GOLDEN RULES FOR TRADING

Capital Goods Stocks Outlook for the week - 17.06.2013 TO 21.06.2013


www.rupeedesk.in

Stocks of most capital goods and engineering companies are seen trading down next week as investors may refrain from investing in the sector due to poor industrial production and slow order book growth. The industrial output data pegged the growth of the industry at 1% in April, higher than last year, but lower sequentially. This will keep the investors away, as there is no sign of any recovery. The industrial output for capital goods was at 6.2% in March.

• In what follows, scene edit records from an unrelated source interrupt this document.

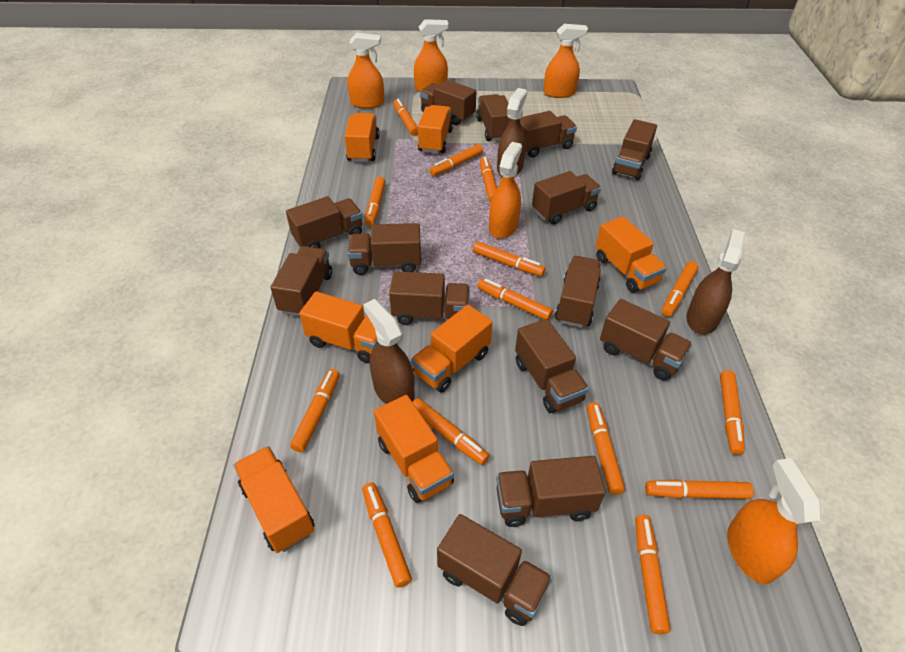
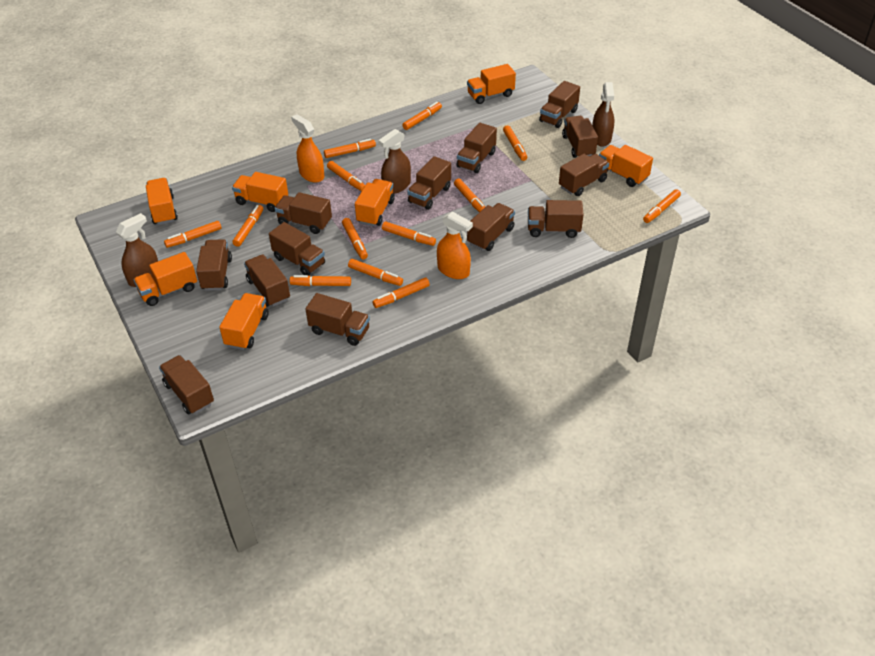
brown truck: 14 -> 13
orange marker: 14 -> 13
orange spray bottle: 5 -> 2

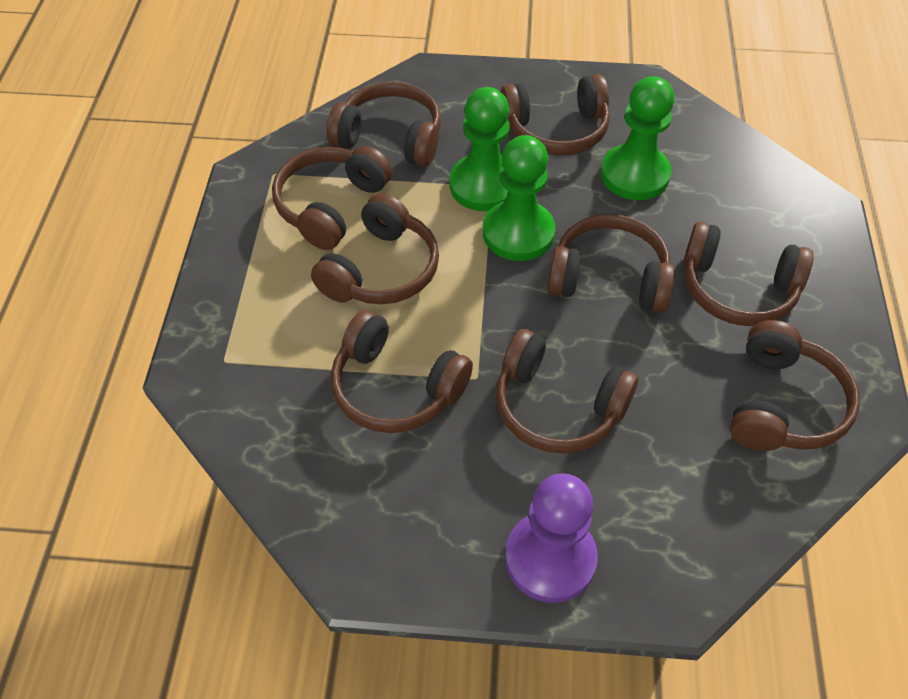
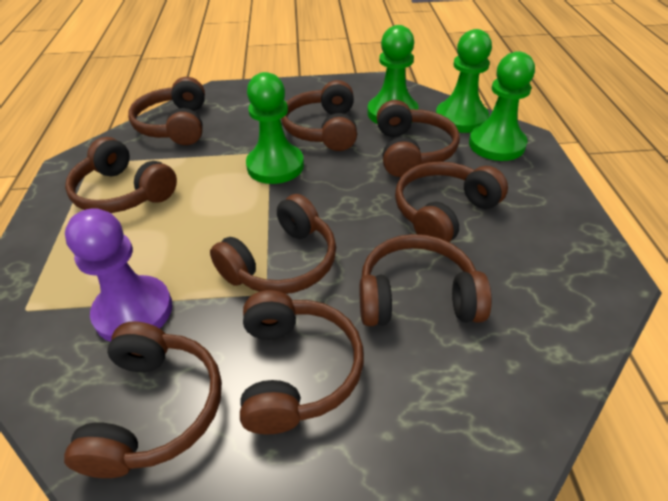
green pawn: 3 -> 4

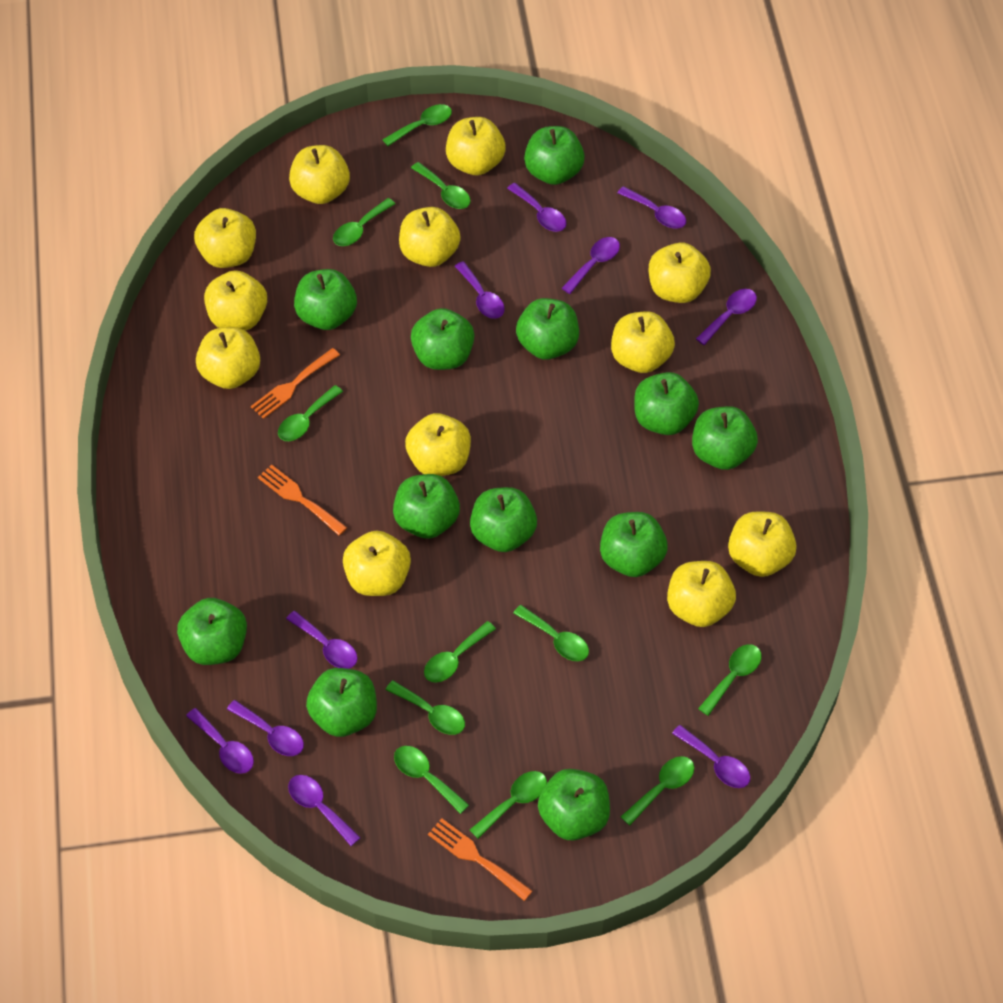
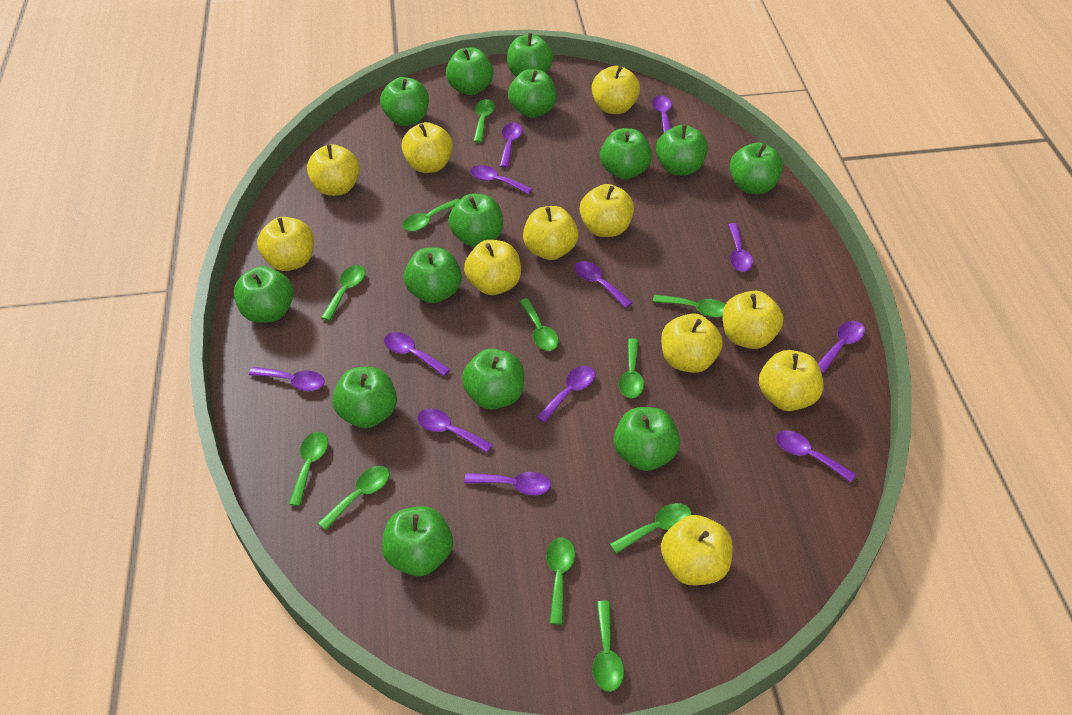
green apple: 12 -> 14
orange fork: 3 -> 0
purple spoon: 10 -> 12
yellow apple: 12 -> 11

Investors see slight corrections in stocks of bigger companies, including sector bellwether Larsen & Toubro as its order book is seen weaker sequentially. The company is currently focusing on international markets to mitigate the shrinking domestic order book growth. The domestic capital goods players are facing competition also from China and Korea. The rupee depreciation may bring back some orders but it will not be significant. Stocks of companies like Siemens which have high exposure to imports and Suzlon, which has overseas debt, may also take a slight hit due to rupee depreciation. Companies such as Cummins India Ltd and Crompton Greaves Ltd which are net exporters are set to benefit from a weak rupee. Stocks of Voltas and Bharat Heavy Electricals Ltd are also expected to do well comparatively because of negligible exposure to currency fluctuations.